An order routing protocol needs at least some of the flexibility of FIX to be widely applicable, and it also needs to be extensible. The FIX protocol can be encoded, as is, on Blink in an interoperable way by applying the FIX/Blink Specification. Doing so makes FIX go faster but not competitively so, until the FIX session and application layers are reformed.
Pantor has implemented a lean order routing protocol over Blink and UDP in the Ordo platform.
Existing low and medium volume FIX-based market data flows can be encoded in Blink and gain higher performance and better bandwidth utilization.
High-volume flows put a demand on session and application layers to be lean.
FAST works by eliminating redundancy using templates, post fact, and the end result is very lean from a bandwidth and processing perspective.
Blink instead offers a compact encoding and a flexible method for defining expressive messages that have little information redundancy to begin with. Blink is suitable for high-volume flows, as a software codec can process more than ten million messages per second on a single core.
Protocols can be categorized in tiers. There are widely adopted, standardized, first tier protocols such as FIX. Less adopted external protocols form a larger second tier. These can be proprietary or open. A huge third tier comprises internal, in-house application protocols.

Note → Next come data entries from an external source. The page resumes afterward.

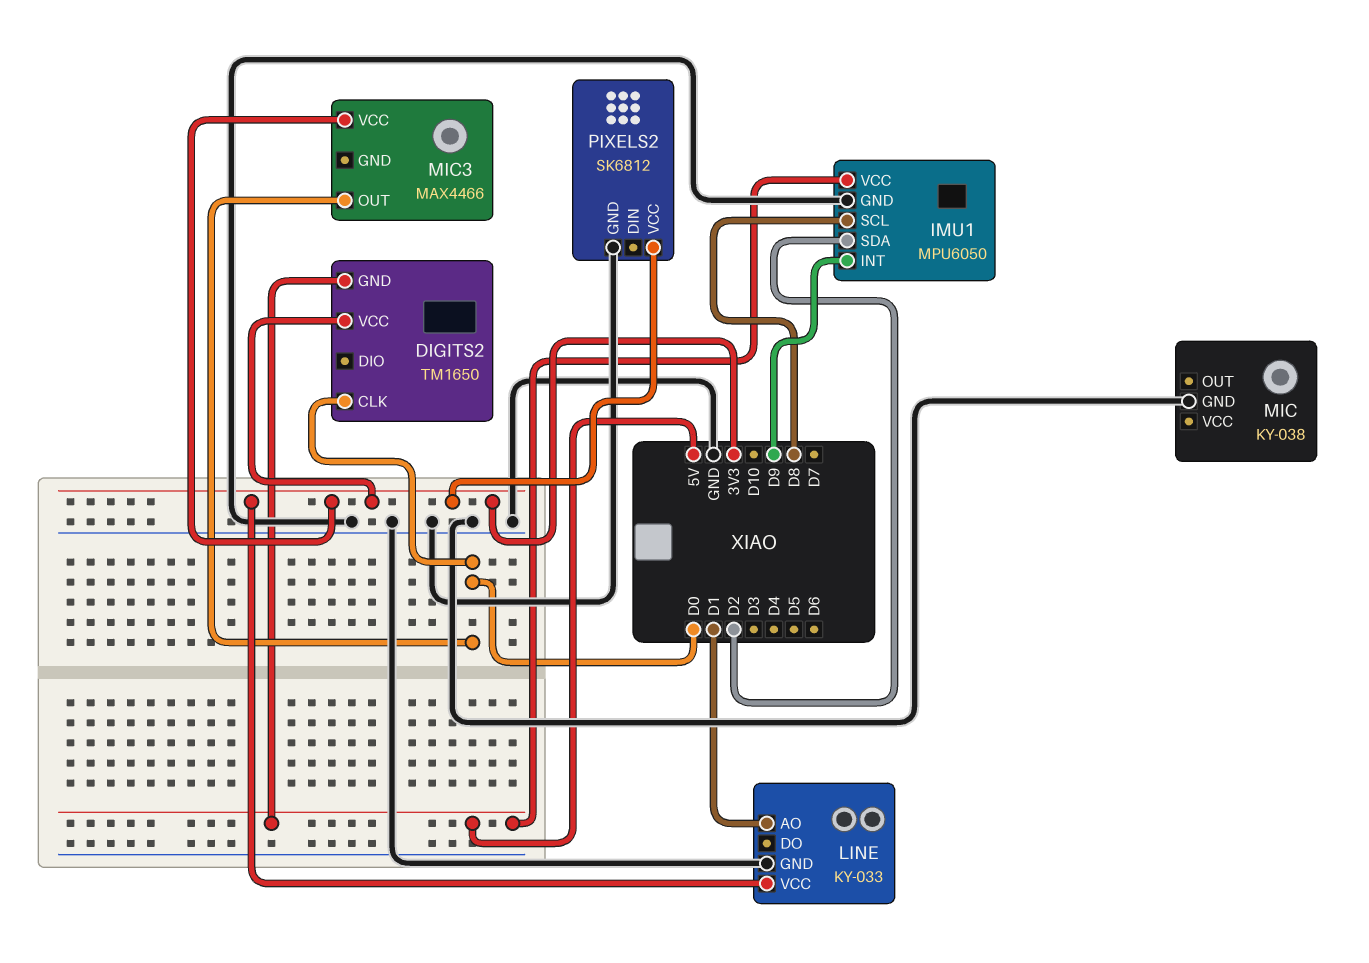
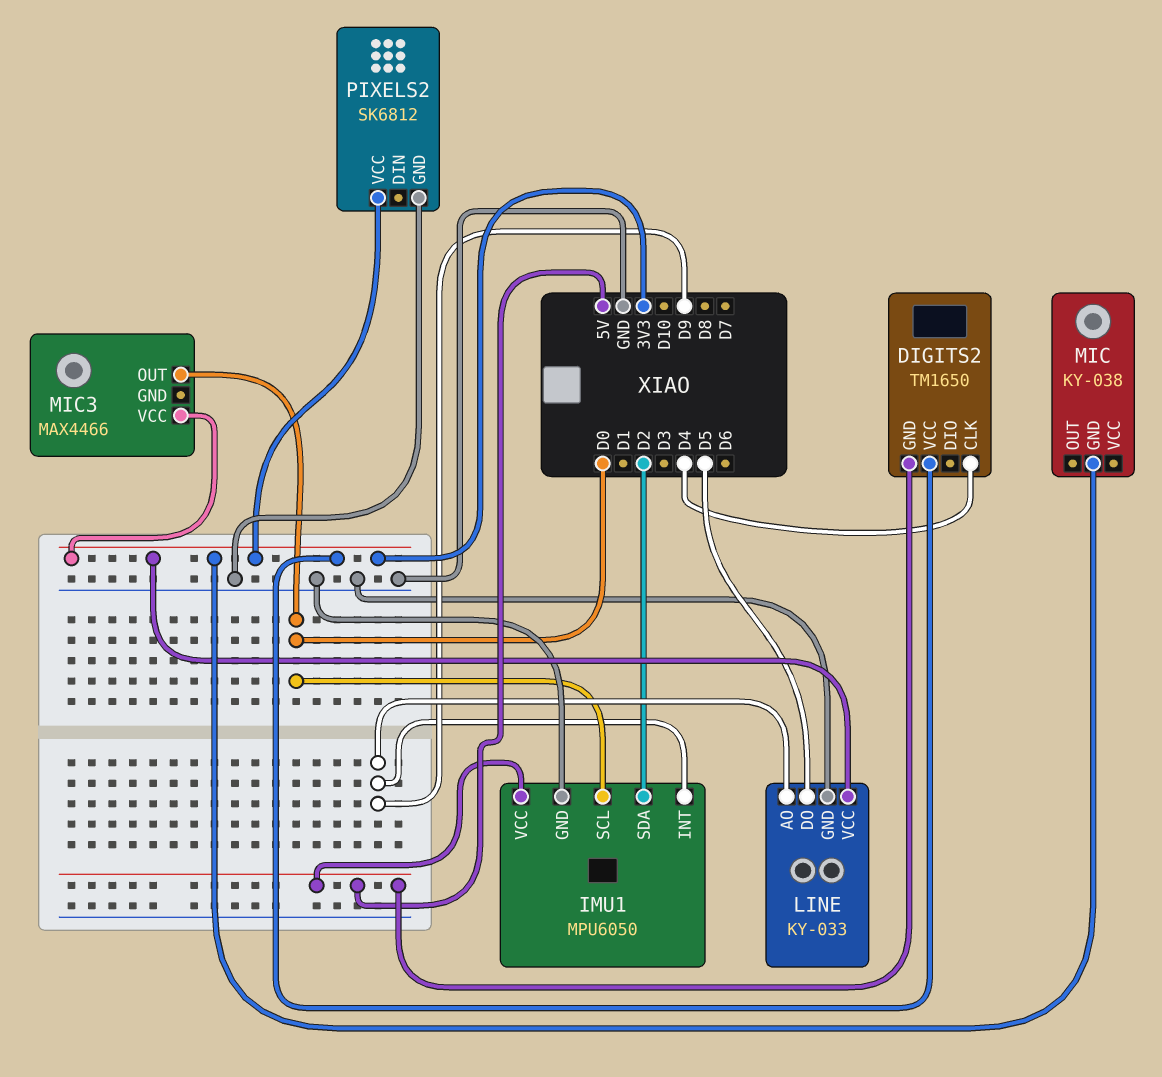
DIGITS2 pin CLK: D0 -> D4
IMU1 pin SCL: D8 -> D0
LINE pin AO: D1 -> D9
LINE pin DO: none -> D5
MIC pin GND: GND -> 3V3

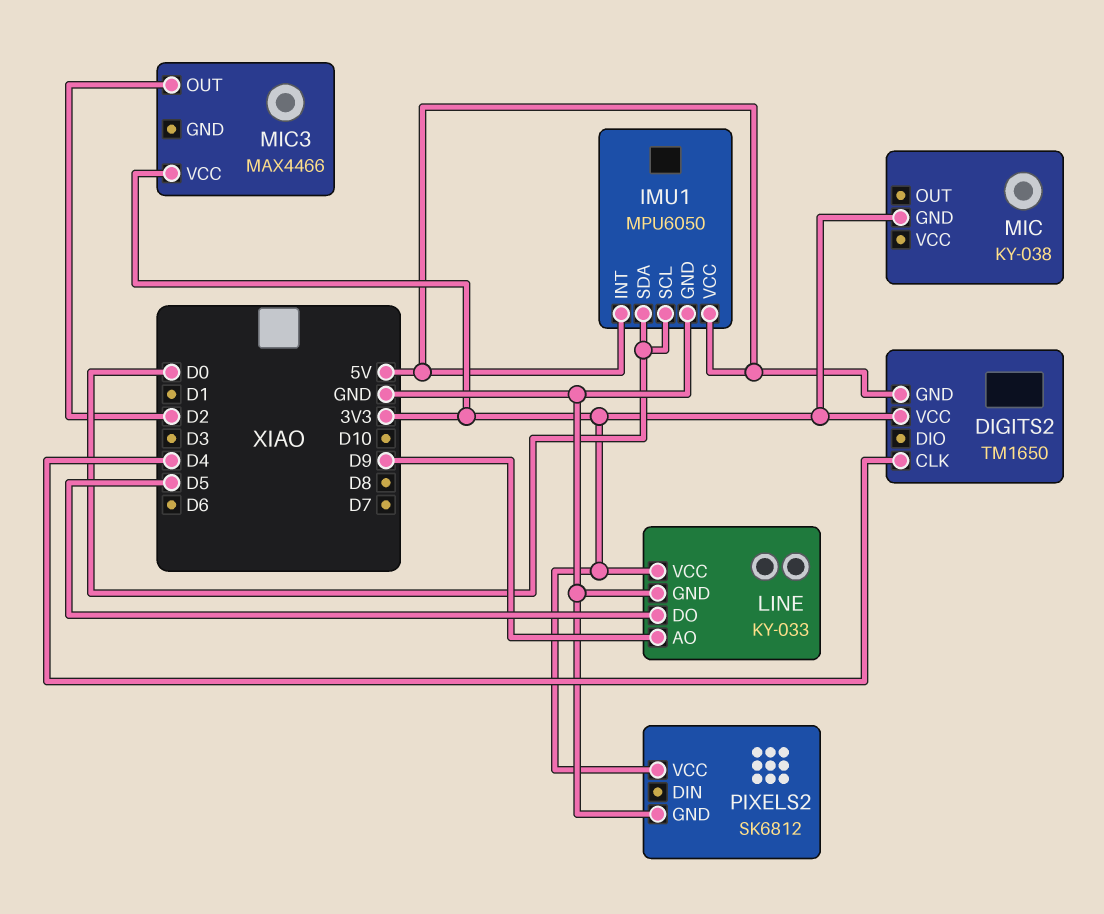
IMU1 pin INT: D9 -> 5V
IMU1 pin SDA: D2 -> D0
MIC3 pin OUT: D0 -> D2

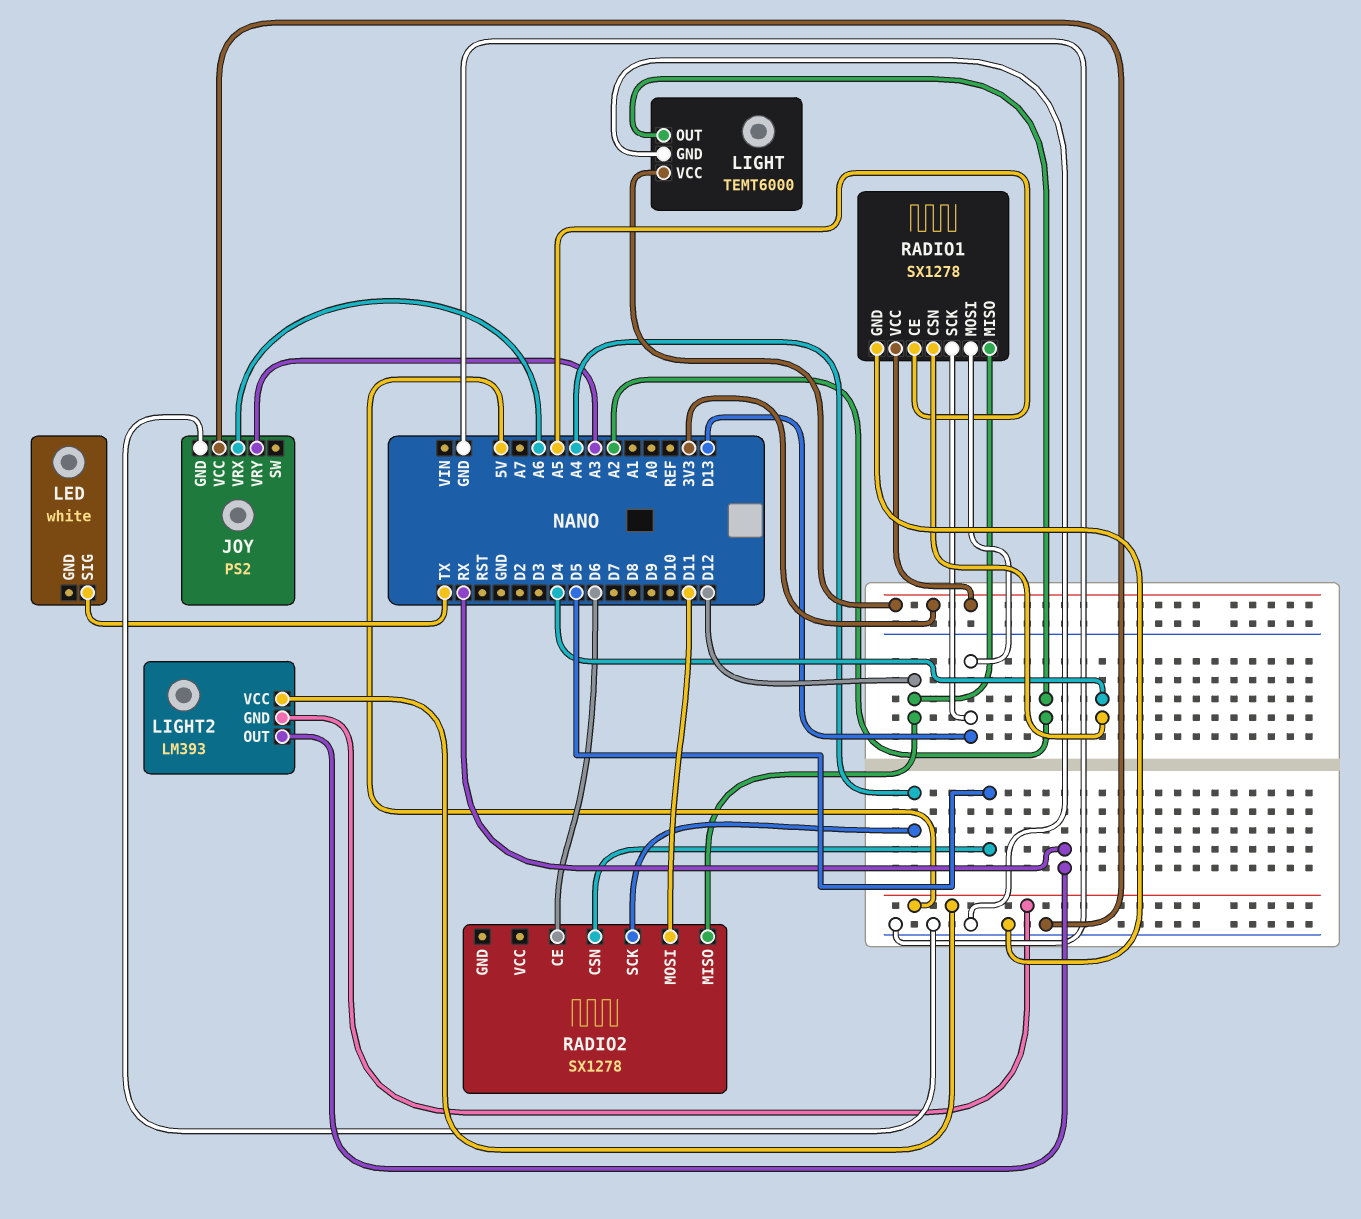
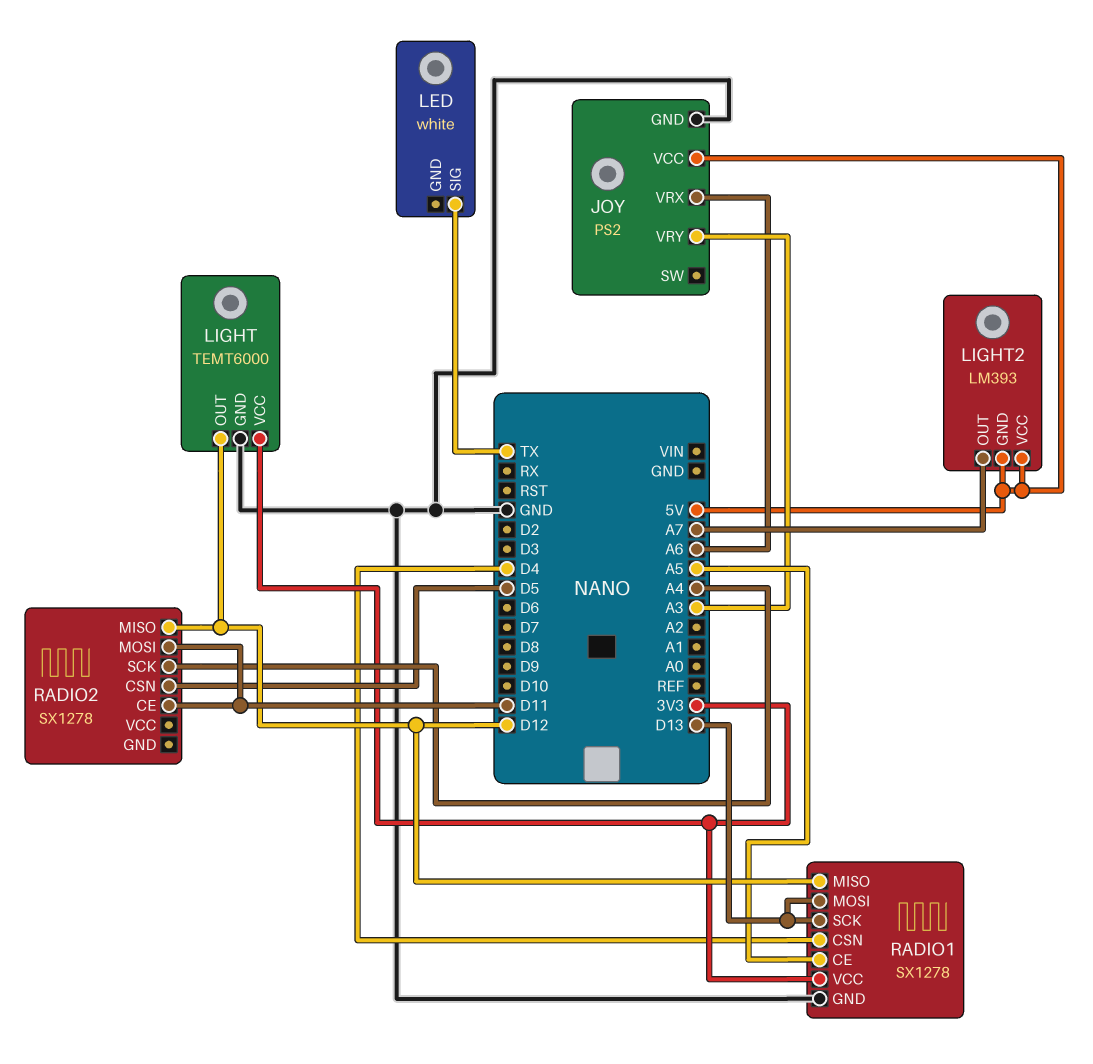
JOY pin VCC: GND -> 5V
LIGHT pin OUT: A2 -> D12
LIGHT2 pin OUT: RX -> A7
RADIO2 pin CE: D6 -> D11

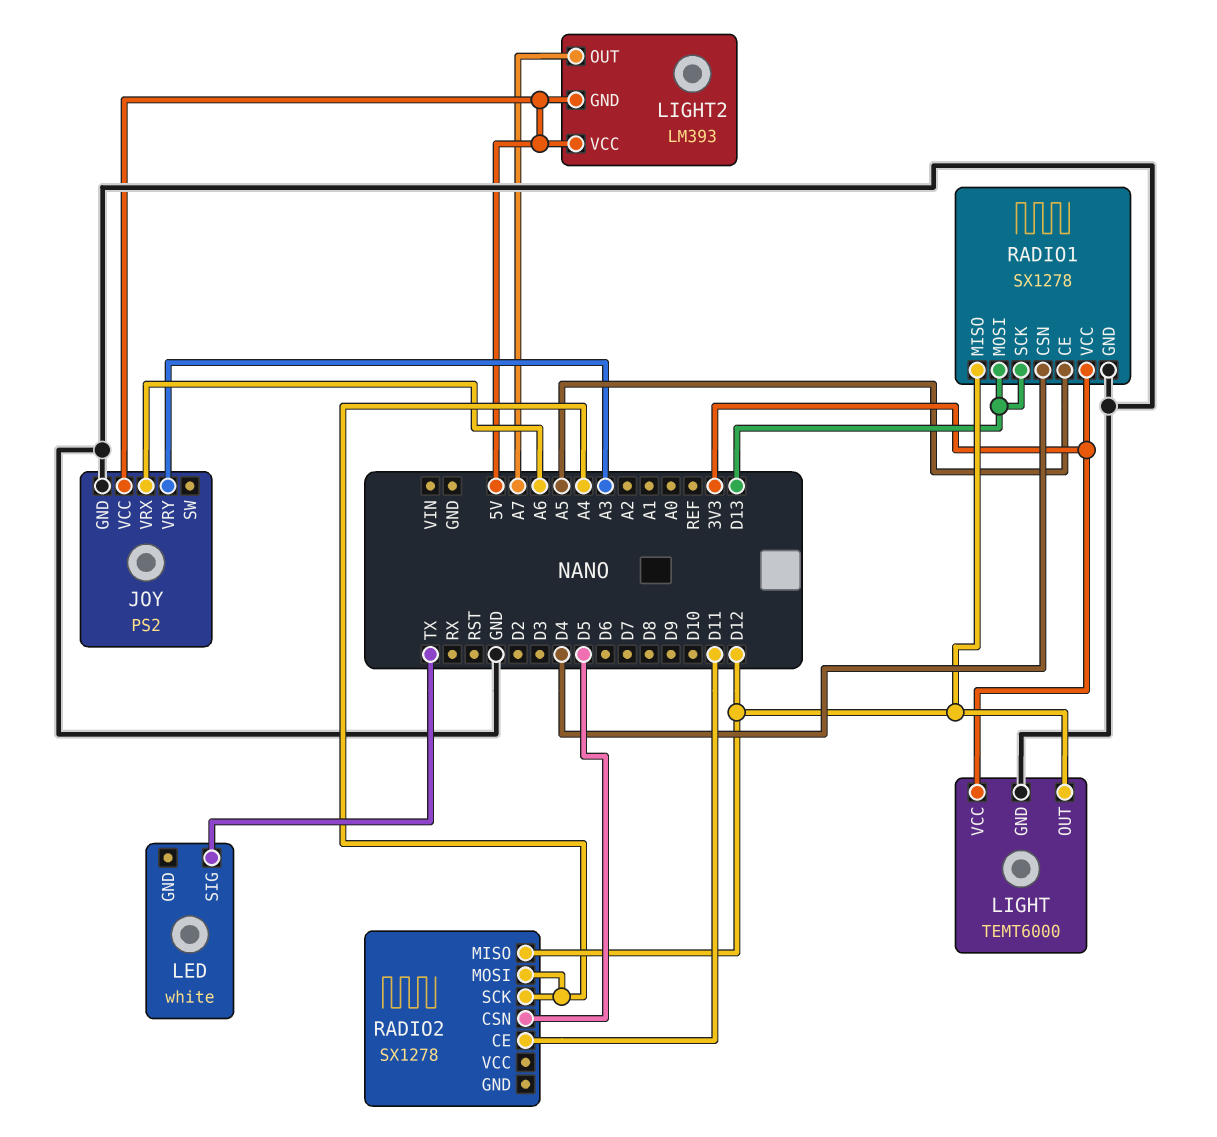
RADIO2 pin MOSI: D11 -> A4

Protocol developers most often cannot afford to invent from scratch. Existing flexible alternatives to build upon sacrifice performance. Blink offers the same or better flexibility with the efficiency of a static homegrown protocol. For Blink to become usable, it must first be implemented with relevant programming language bindings.
Migration of Legacy Applications
There is a large population of proprietary system-to-system interfaces that have been developed over a long period of time within large financial institutions. These interfaces need to be replaced or refactored as data volumes increase, and as systems are being enhanced or replaced. Blink offers an efficient alternative.
Blink is highly suitable for use in energy-constrained devices and wireless networks. In this scenario, the capacity for very high message rates among servers is traded for power savings. A protocol defined on top of Blink in an expressive way makes efficient use of bandwidth thanks to variable-length encoding.
Blink allows complex message structure to be defined easily and processed efficiently.